Summary: This case-control study investigated the feasibility of street football as a health-enhancing activity for homeless men, specifically the musculoskeletal effects of 12 weeks of training. Twenty-two homeless men participated in the football group (FG) and 10 served as controls (C). Plasma osteocalcin, TRACP5b, leptin, and postural balance were measured, and whole-body DXA scanning was performed. The attendance rate was 75% (2.2 ± 0.7 sessions per week). During 60 min of training, the total distance covered was 5534 ± 610 m, with 1040 ± 353, 2744 ± 671, and 864 ± 224 m covered by high-intensity, low-intensity, and backwards/sideways running, respectively. In FG, osteocalcin increased by 27% from 20.1 ± 11.1 to 25.6 ± 11.8 ng/mL (P = 0.007). Postural balance increased by 39% (P = 0.004) and 46% (P = 0.006) in right and left leg. Trunk bone mineral density increased by 1.0% from 0.959 ± 0.095 to 0.969 ± 0.090 g/cm(2) (P = 0.02). No effects were observed in C. In conclusion, street football appears to be a feasible training activity with musculoskeletal health benefits for homeless men. The attendance rate and the training intensity were high, and 12 weeks of training resulted in a substantial anabolic response in bone metabolism. Postural balance improved markedly, and the overall risk of falling, and hospitalization due to sudden trauma, could be reduced by street football for homeless men.
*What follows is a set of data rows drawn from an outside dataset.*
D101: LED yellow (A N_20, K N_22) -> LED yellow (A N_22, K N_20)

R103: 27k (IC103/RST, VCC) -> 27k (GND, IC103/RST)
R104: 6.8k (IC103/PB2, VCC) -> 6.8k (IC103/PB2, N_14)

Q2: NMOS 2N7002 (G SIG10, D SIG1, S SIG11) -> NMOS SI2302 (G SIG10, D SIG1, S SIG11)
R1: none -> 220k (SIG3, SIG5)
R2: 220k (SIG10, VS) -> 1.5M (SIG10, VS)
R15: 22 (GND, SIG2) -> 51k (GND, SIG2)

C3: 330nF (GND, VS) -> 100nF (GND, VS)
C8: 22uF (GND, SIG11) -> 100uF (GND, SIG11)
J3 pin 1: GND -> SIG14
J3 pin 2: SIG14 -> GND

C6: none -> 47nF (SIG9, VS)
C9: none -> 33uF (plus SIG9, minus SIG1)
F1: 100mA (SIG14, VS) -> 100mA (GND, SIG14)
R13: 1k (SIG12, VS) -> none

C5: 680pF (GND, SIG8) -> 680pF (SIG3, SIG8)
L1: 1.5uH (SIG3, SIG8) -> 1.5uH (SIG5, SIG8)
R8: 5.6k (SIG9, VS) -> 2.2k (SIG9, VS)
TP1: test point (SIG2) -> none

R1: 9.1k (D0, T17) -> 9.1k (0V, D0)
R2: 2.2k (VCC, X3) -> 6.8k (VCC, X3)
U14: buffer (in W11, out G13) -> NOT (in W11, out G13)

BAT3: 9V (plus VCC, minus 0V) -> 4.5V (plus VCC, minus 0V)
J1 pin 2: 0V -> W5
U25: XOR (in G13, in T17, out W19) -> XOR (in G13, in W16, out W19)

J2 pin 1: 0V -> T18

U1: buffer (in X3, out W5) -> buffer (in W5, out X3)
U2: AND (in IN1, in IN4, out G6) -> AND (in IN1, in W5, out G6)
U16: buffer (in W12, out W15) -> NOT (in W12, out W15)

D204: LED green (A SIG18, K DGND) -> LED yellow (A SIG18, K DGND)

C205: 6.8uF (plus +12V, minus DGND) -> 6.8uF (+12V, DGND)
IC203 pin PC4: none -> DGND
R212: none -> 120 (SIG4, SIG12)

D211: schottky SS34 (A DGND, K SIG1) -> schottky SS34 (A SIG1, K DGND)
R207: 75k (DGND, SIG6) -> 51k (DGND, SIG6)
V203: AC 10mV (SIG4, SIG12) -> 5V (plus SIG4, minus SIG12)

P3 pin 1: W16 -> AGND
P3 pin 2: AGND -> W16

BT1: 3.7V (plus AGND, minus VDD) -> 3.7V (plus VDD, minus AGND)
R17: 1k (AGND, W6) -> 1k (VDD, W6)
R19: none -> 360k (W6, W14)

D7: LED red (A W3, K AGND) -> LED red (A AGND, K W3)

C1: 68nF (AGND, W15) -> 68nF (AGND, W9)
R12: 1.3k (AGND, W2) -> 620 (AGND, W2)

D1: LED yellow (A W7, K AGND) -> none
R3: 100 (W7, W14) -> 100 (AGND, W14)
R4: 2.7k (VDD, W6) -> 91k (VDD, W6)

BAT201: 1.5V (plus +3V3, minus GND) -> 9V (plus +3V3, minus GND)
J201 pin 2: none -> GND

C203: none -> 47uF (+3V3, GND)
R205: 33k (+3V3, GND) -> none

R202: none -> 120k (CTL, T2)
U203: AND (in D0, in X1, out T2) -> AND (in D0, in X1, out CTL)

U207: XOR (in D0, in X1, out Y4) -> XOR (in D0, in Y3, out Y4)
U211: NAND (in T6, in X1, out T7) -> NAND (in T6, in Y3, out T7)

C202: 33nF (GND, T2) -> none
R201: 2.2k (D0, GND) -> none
#9 "All boys and men can play football": A qualitative investigation of recreational football in prostate cancer patients
Reference: Scand J Med Sci Sports. 2014 Aug;24 Suppl 1:113-21. doi: 10.1111/sms.12193.
Authors: Bruun DM, Krustrup P, Hornstrup T, Uth J, Brasso K, Rørth M, Christensen JF, Midtgaard J.
Summary: Evidence is accumulating that exercise-based rehabilitation improves physical capacity and quality of life in cancer survivors. However, recruitment and persistence of male cancer patients in rehabilitation and physical activity are low and novel health promotion strategies are warranted. The purpose of this study was to gain an understanding of the meaning of recreational football as a team and interaction-oriented health-promoting activity in men with prostate cancer (n = 26). Qualitative data were collected through six focus group interviews (n = 4-6) and 20 h of participant observations. The two data sets were analyzed using framework analysis. The analysis produced 11 subthemes that were structured into three overarching themes: (a) motivational drivers; (b) united in sport; and (c) confirmation of own capacity. The findings indicated that participants regarded football as a welcome opportunity to regain control and acquire a sense of responsibility for own health without assuming the patient role, and football training legitimized and promoted mutual caring behavior in a male-oriented context. In conclusion, the study suggests that football, due to its cultural representation of masculine ideals, may be a potent and unique strategy for increasing recruitment and adherence to physical activity in prostate cancer patients.